Kraft food execs once told me they spend $34 to acquire a young customer to eat its cheese (in advertising, and other techniques). So, I imagine that Waymo (Google’s Robotaxi) will have to spend a lot more than that, I figure more than $100 for a while, to get people to try its system, which has no steering wheel and is totally autonomous (it just started working without a driver in Phoenix, Arizona, and San Francisco).

Plus, Tesla has a huge advantage in brand too over Waymo.

Translation: Cathie Wood is right. Robotaxis will make a crapload of money for Tesla.

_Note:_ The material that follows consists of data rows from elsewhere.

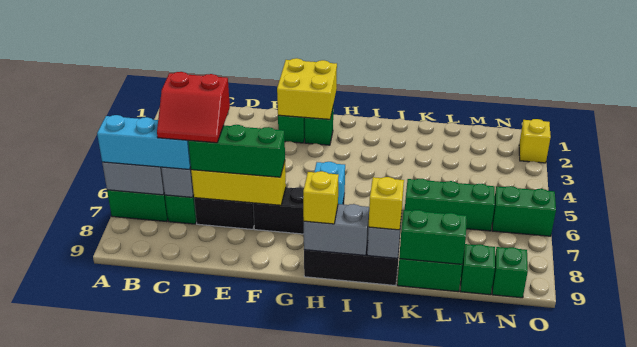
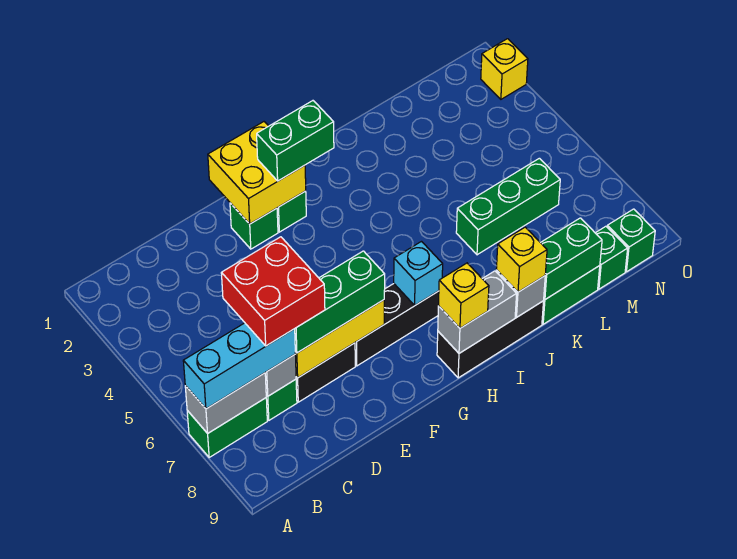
red slope C6:D7 level 4 top 6 -> red brick C6:D7 level 4
green brick N6:O6 level 1 -> green brick G2:H2 level 3

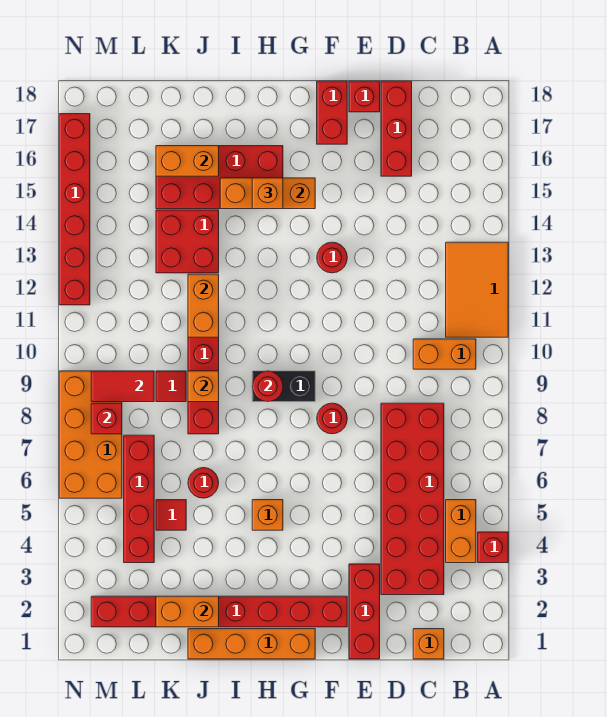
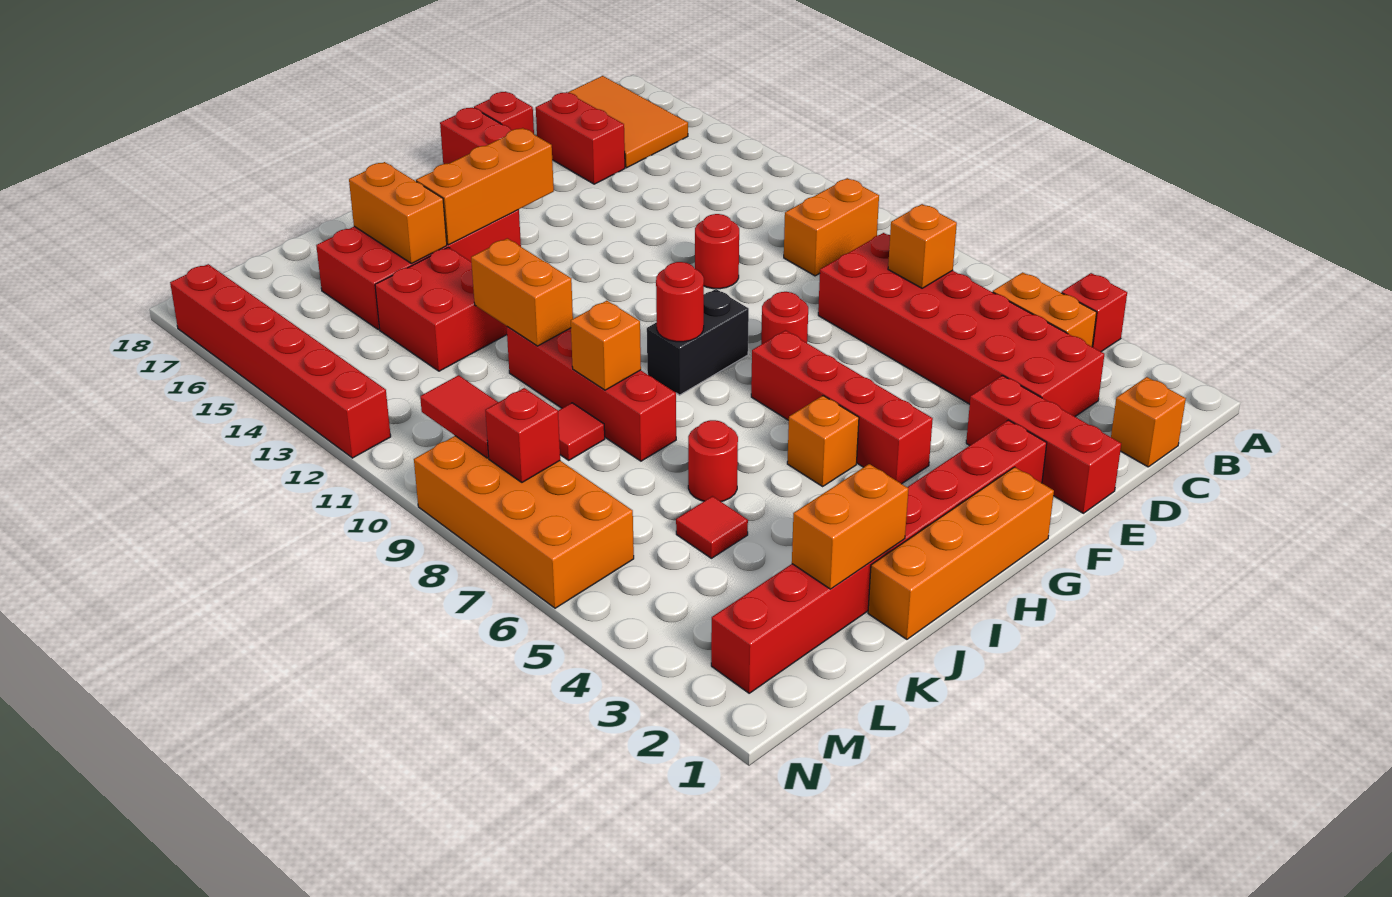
orange tile A11:B13 level 1 -> orange tile B16:C18 level 1
red brick D16:D18 level 1 -> red brick D16:D17 level 1
red round brick F13 level 1 -> red round brick E11 level 1
orange brick H15 level 3 -> orange brick C7 level 2
orange brick J16:K16 level 2 -> orange brick J15:J16 level 2
red brick L4:L7 level 1 -> red brick G4:G7 level 1
red tile L9:M9 level 2 -> red tile M9:M10 level 2

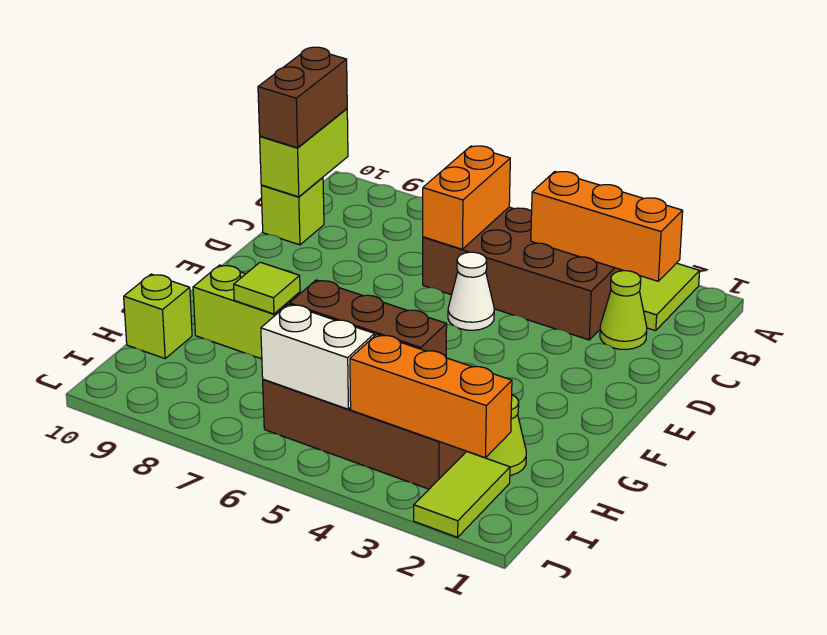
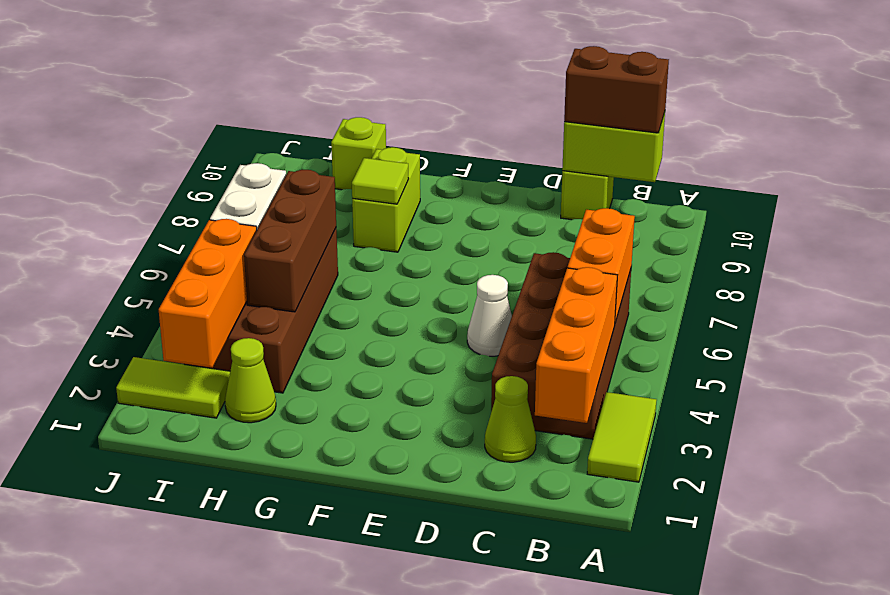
lime tile A2:B2 level 1 -> lime tile A2:A3 level 1
orange brick B6:C6 level 2 -> orange brick B5:B6 level 2

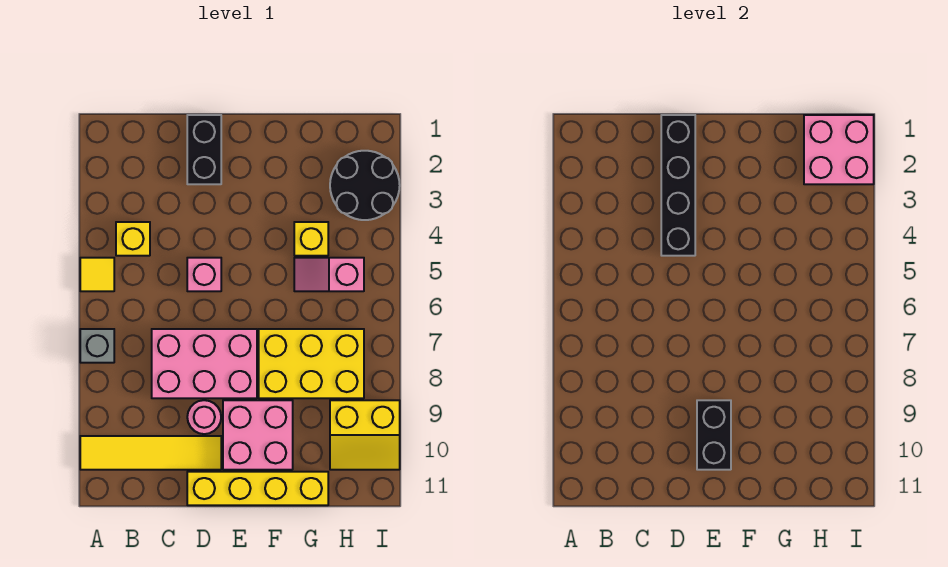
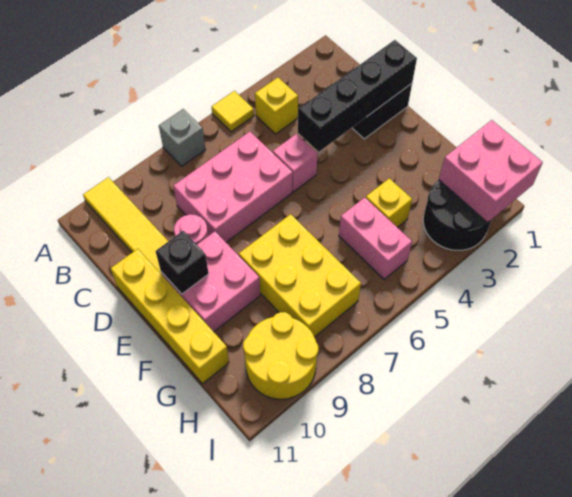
pink brick C7:E8 level 1 -> pink brick C6:D8 level 1
black brick E9:E10 level 2 -> black brick E10 level 2
pink slope G5:H5 level 1 top H -> pink brick G5:H5 level 1
yellow slope H9:I10 level 1 top 9 -> yellow round brick H9:I10 level 1

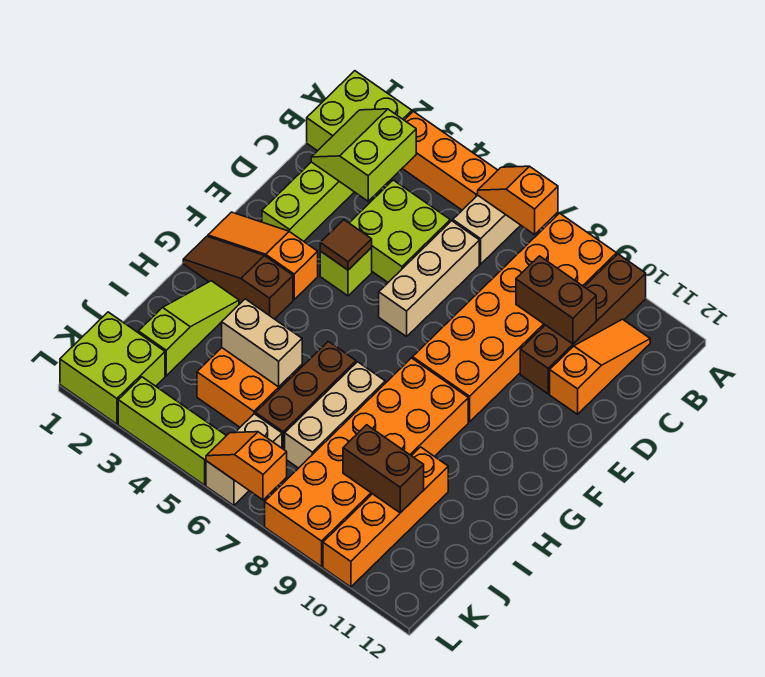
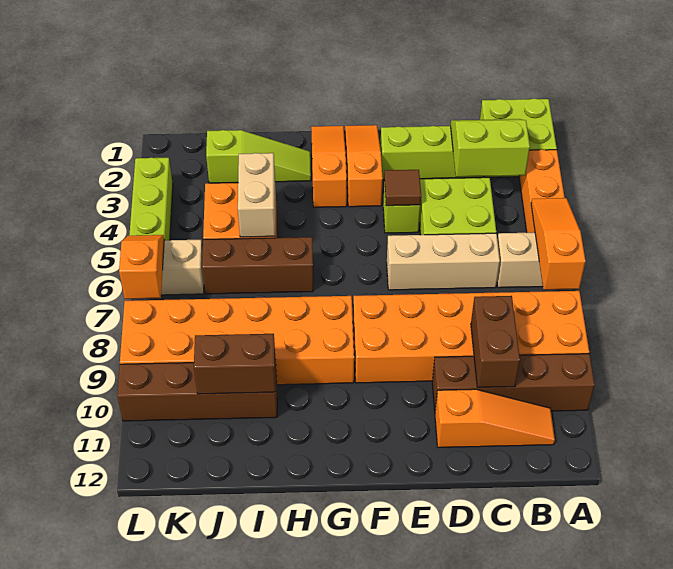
orange slope A6:A7 level 2 top 7 -> orange slope A5:A7 level 2 top 7
brown slope G1:G3 level 1 top 3 -> orange slope G1:G3 level 1 top 3
tan brick H7:J7 level 1 -> none
orange brick I10:L10 level 1 -> brown brick I10:L10 level 1
brown brick J9:J10 level 2 -> brown brick I10:J10 level 2
lime brick K1:L2 level 1 -> none

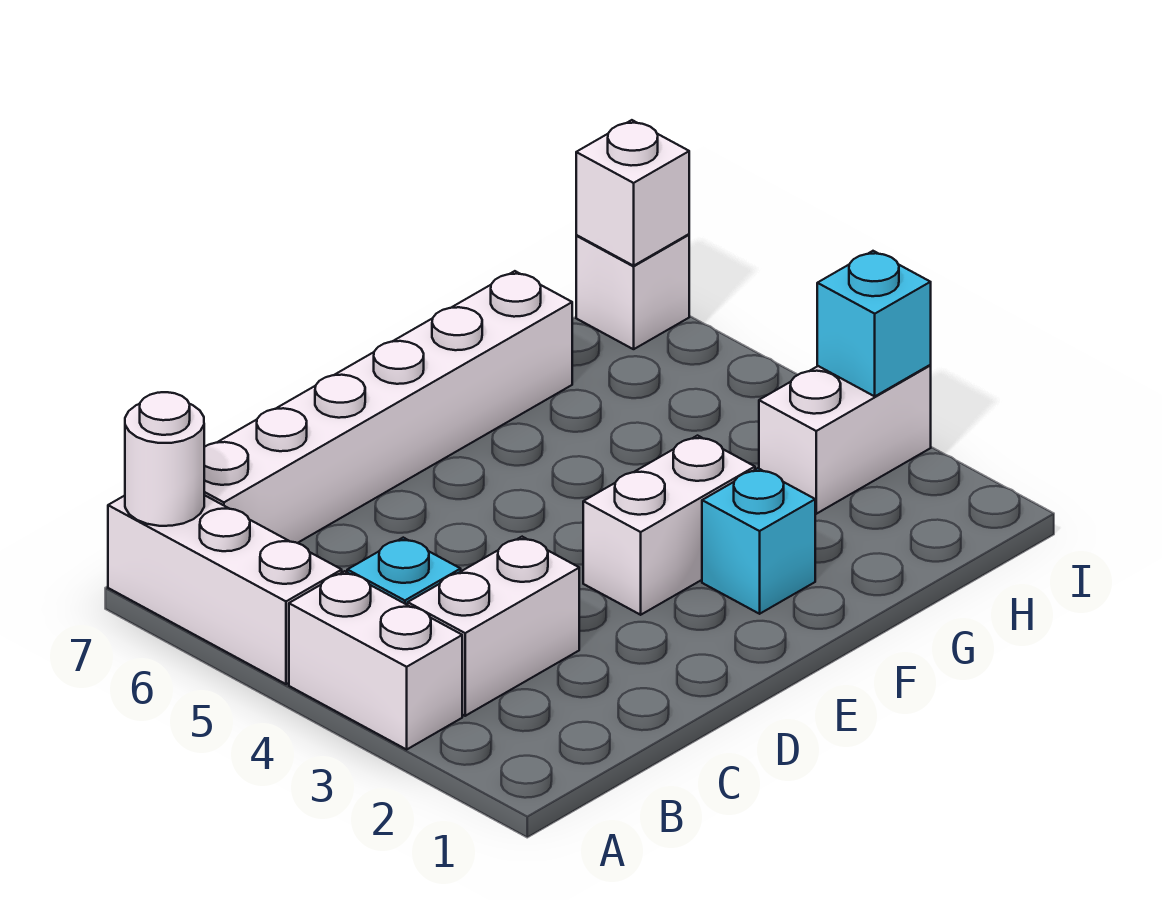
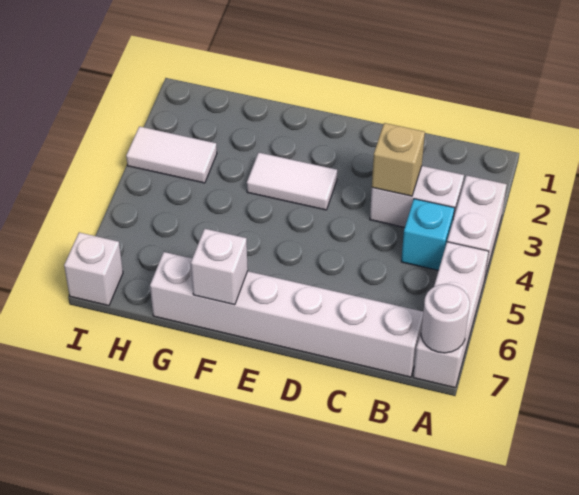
none -> tan brick C3 level 2
white brick E3:F3 level 1 -> white tile E3:F3 level 1
cyan brick F2 level 1 -> none
white brick H3:I3 level 1 -> white tile H3:I3 level 1
cyan brick I3 level 2 -> none
white brick I7 level 2 -> white brick F7 level 2

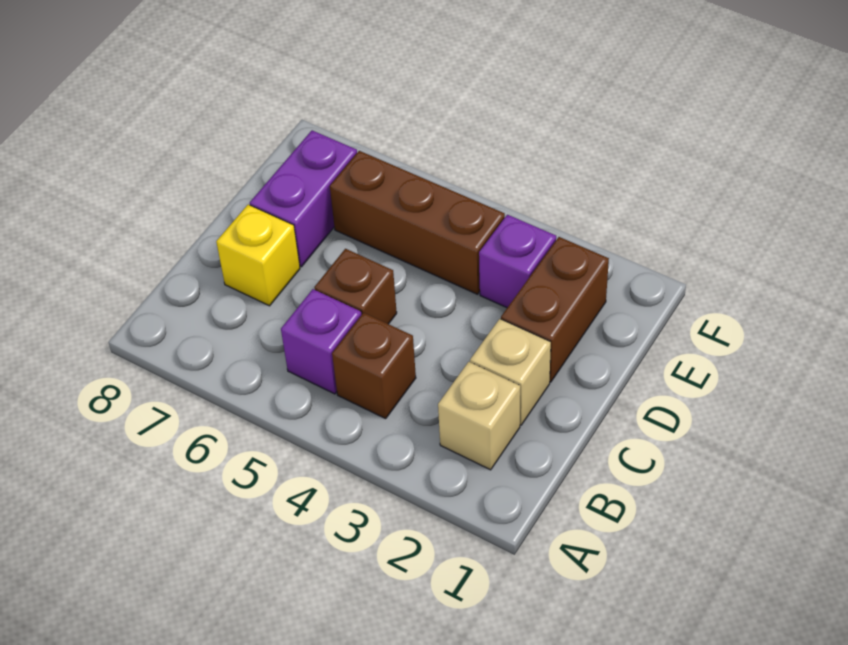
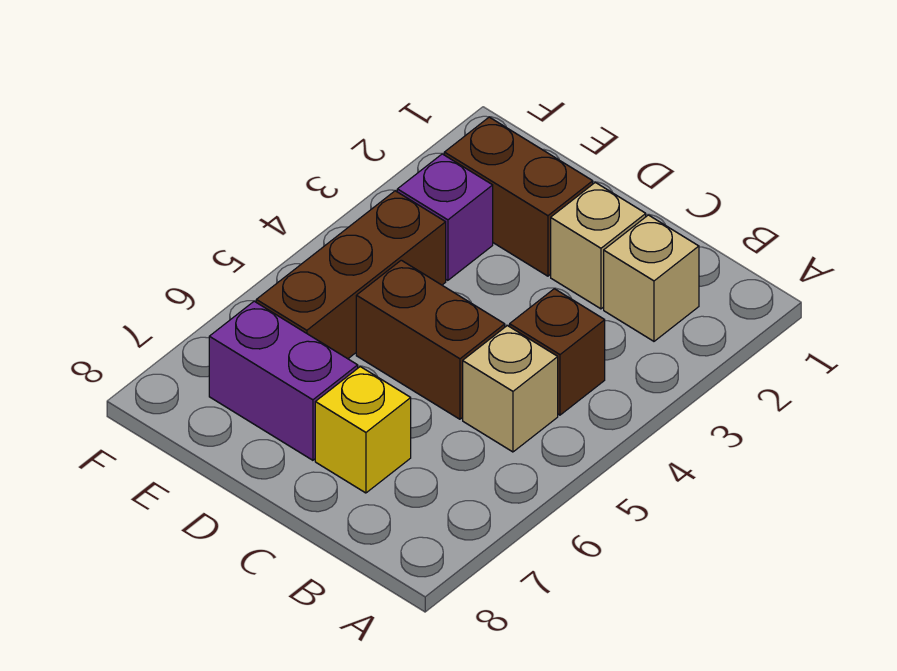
purple brick B5 level 1 -> tan brick B5 level 1
brown brick C5 level 1 -> brown brick C5:D5 level 1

Now, here’s the rub and why Tesla’s valuation is so high (if you thought it was just a car company it’s extremely overvalued): a robotaxi system doesn’t need many cars on the road. Uber has something around a million drivers. Worldwide. Tesla could build that many cars for only a few billion dollars. Plus, its owners have already funded the building of more than a million already, and with the Cybertruck on the way, I expect to see that sell many millions.

So, Tesla has the brand, the distribution, the consistency, the low-customer acquisition cost, and other advantages (like a supercharger network that let us drive ours across America) to make a ton of profit PER CAR. That is what I’m betting on, and it’s what Cathie Woods is betting on too.

Thanks to Brian Roemmele who has been talking to me about this for more than a year. He sees ahead better than anyone else I track right now.